主人公は人工知能の研究者。ユーザとの会話から学習して人間のようにコミュニケーションが取れるアプリをリリースしていたが、あるとき死者を人工知能で再現して会話できるようにするプロジェクトを持ち掛けられる。試作品としてかつて自殺し現在でもディープなファンが少なからずいるゲームクリエイターの女性を再現することとなったため、彼女がどんな人間であったか調査を始める。調査を進めるにつれて彼自身が彼女に惹かれ始め、失った想い人を蘇らせるような感覚が生じ始めていた。
調査を進めていくと彼女のかつての恋人や「雨」という名の親しい人物が浮かび上がってくるが、一方で彼女の調査を止めるように警告する脅迫文が届き始める、というお話。
 
人工知能を題材としたミステリー風恋愛小説となります。
ミステリーと恋愛どちらがメインか迷ったのですが、脅迫者が誰で目的な何か?を解き明かすよりも恋した人の人工知能の完成を最優先していることからおそらく恋愛小説の方がメインだと思います。
上で書いたように自分が作る人工知能の対象に恋をするという内容なので普通の作品とは恋愛描写がだいぶ異なっています。人付き合いを軽蔑してきた主人公が人工知能を通して初めて生身の人間に恋をした、というものなのでその心理描写は歪な感じがありながらも上手く書かれていて面白いです。
ミステリーの部分は人工知能を作るにあたって彼女のことをもっと知るために解き明かしているという流れです。謎についてもそこまで深いものではないので推理したりする必要はなく物語を楽しむための要素として読むと良いでしょう。
人工知能そのものに関する話はミステリーや社会問題などのきっかけのための題材なのでそこまで深く理解する必要はありません。人工知能ってこんな感じだ、と読んで楽しむくらいでOKです。
 
作中で実際の恋人とお付き合いするのだったら人工知能と付き合った方が合理的だろうと主人公が言うシーンがありました。作中の描写によると人間の心の内は分からないのにそれを汲み取りながら付き合うのは効率が悪いとのことです。一方でその話を聞いていた相手は分からない部分があるからこそ人付き合いは楽しいと言っています。
私としては後者の意見に賛成です。まだ明らかになっていない部分があるからこそ予想外のリアクションで笑いが起きたり、面白い考えが飛び出したりするものだと思っています。自分が後者の側なので前者のような方々の気持ちは想像するしかないですが、こうなんじゃないかなという仮説が一つ出てきたのでお話ししましょう。

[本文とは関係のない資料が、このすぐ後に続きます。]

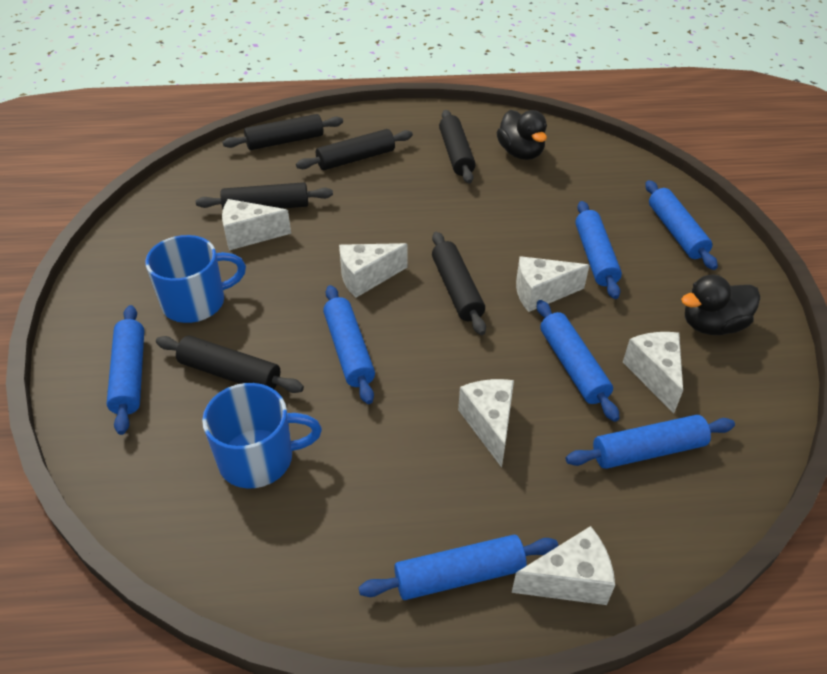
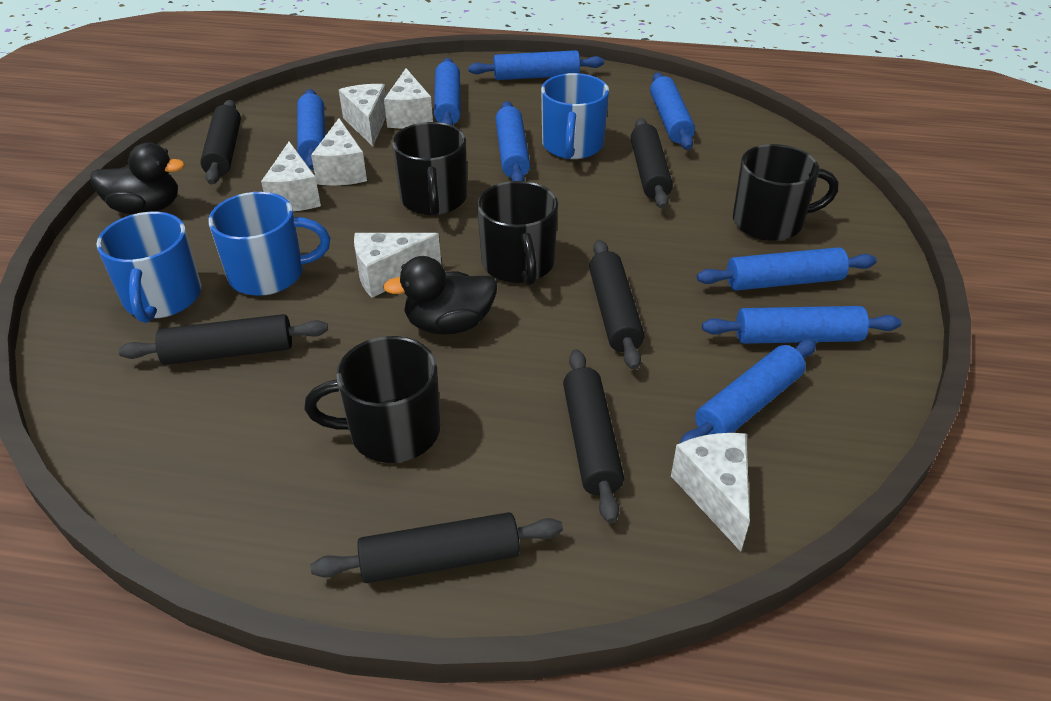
black mug: 0 -> 4
blue mug: 2 -> 3
blue rolling pin: 7 -> 8

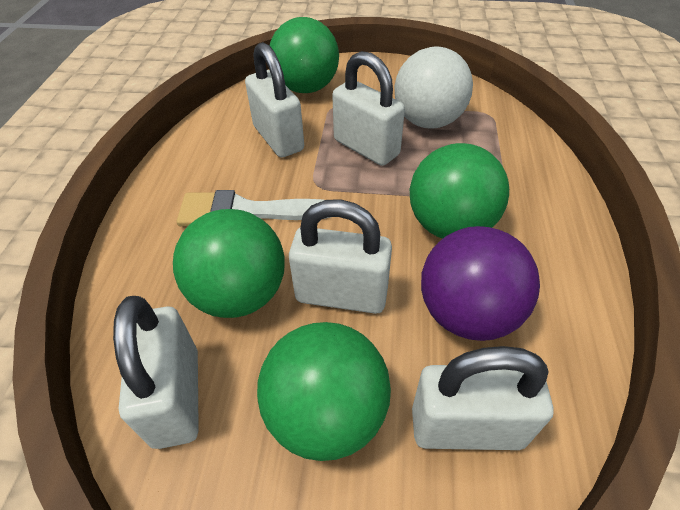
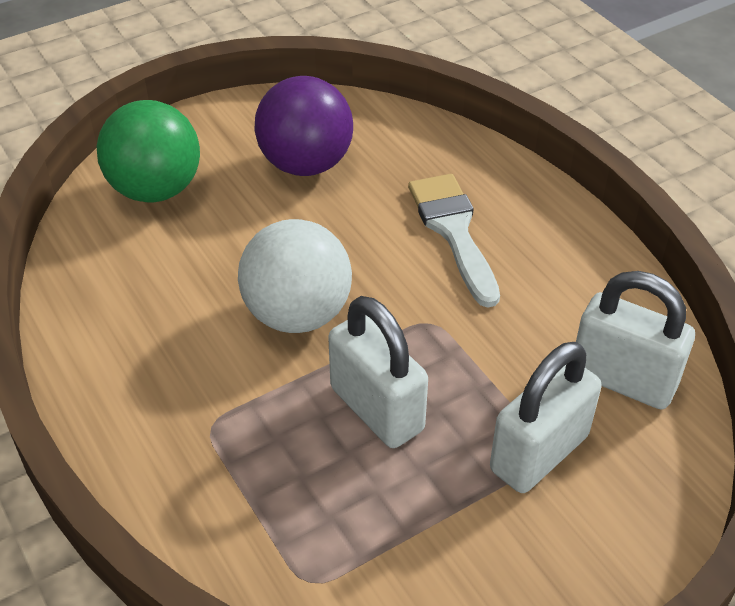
green ball: 4 -> 1
white padlock: 5 -> 3

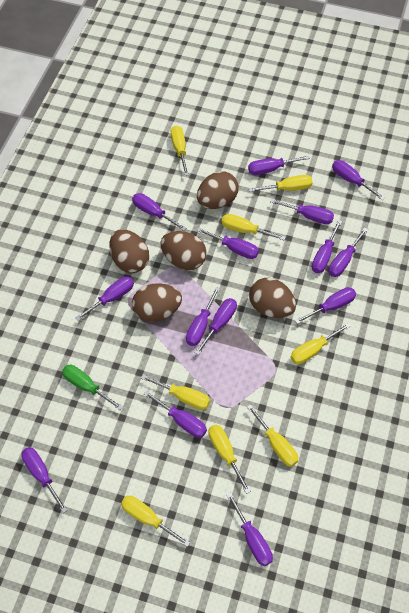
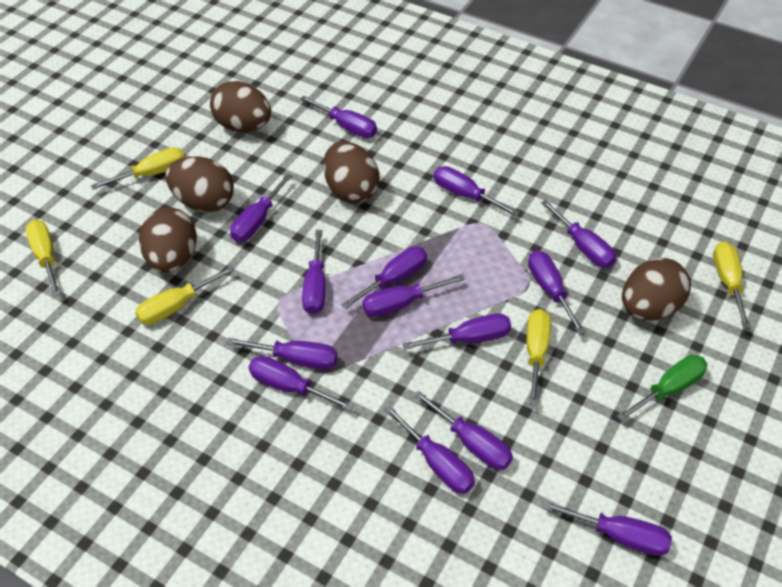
yellow screwdriver: 8 -> 5

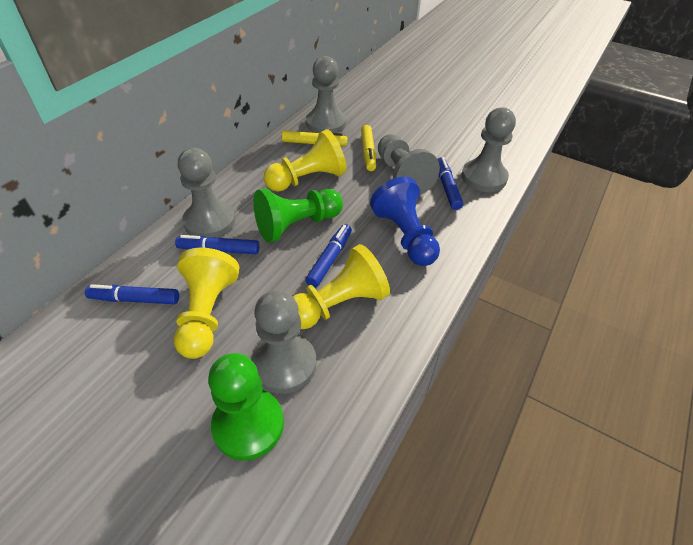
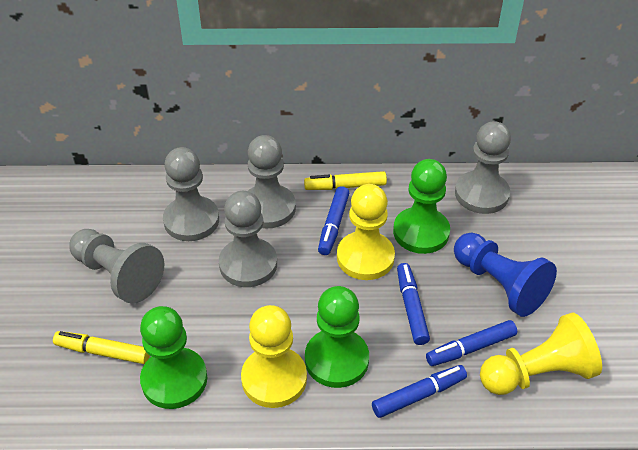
green pawn: 2 -> 3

一言でいうと分からない物事をやった結果、貴重な時間をつまらないことで消費するリスクを避けたいのでしょう。どれだけ出来た人間性を持つ人であってもその日の機嫌や体調などでいつでも相手を慮れるわけではありません。なので楽しい話題を振っても素っ気ない返事だったり、構ってくれなかったりとリアクションに波があるのが人間です。失礼な言い方をすると気持ちよくなろうとせっかく時間とネタを作っても波が合わなかったら気持ちよさは得られずそれらは無駄になってしまいます。一方で人工知能であればそういった仕組みが敢えて入っていない限りは常に気持ちいいリアクションが得られるでしょう。
良い結果が得られなかった時でもそこから学びがあるという考えは正しいのですが、それをする余裕もないくらい切羽詰まっている方々からすると結果が保証されていることしかやりたくなくなってしまうのかもしれませんね。
 
本作の本筋とは外れることですが一つ気になる描写がありました。本作の主人公は人と話すときに相手を煽るような発言をよくしていました。私の職種の業界でも煽るような言動をする人が多く、未だに嫌いです。本作ではそういった人間性の主人公だったのでその内面が描かれており、少し理解が進んだのでそれを書いてみます。
端的に結論から言うと、煽る言動はプライドが高い人が自分では物事を進められないときに使うものです。本作の描写を読んで分かったことを順に書くと、まず煽る言動をするきっかけは「相手に何かして欲しいことがある」でした。これだけなら普通にお願いすればいいだけなのですが、そこにさらに「それを相手に悟られてはいけない」が追加されると依頼ではなく煽りを使うことになります。これは依頼だと相手が自分より上になってしまい屈辱だからです。依頼する程度で屈辱を感じるのですから、尋常でないプライドの高さを持った人なのでしょう。
私の職場経験ですと煽る言動をする人は全員男性で、全員私よりも年上かつ職場の立ち位置が上で、全員プライドが異様に高い人でした。そして強烈に煽られた時の状況を思い出してみると、その人が何かするわけではなく実際にアクションするのは私という状況でした。ということで上記の私の結論は十中八九正しいと見ています、ここまで綺麗に揃うとは思ってなかったので正直驚いています。
以上のことから煽ってくる人との関係はすべて捨てて問題ないと結論付けました。煽ってくる人の心のうちがどうなっているかは長年の謎の一つだったので解明できて良かったです。
 
かなり毛色が特殊な内容ですが、作品自体は面白いので気になる方は読んでみてください。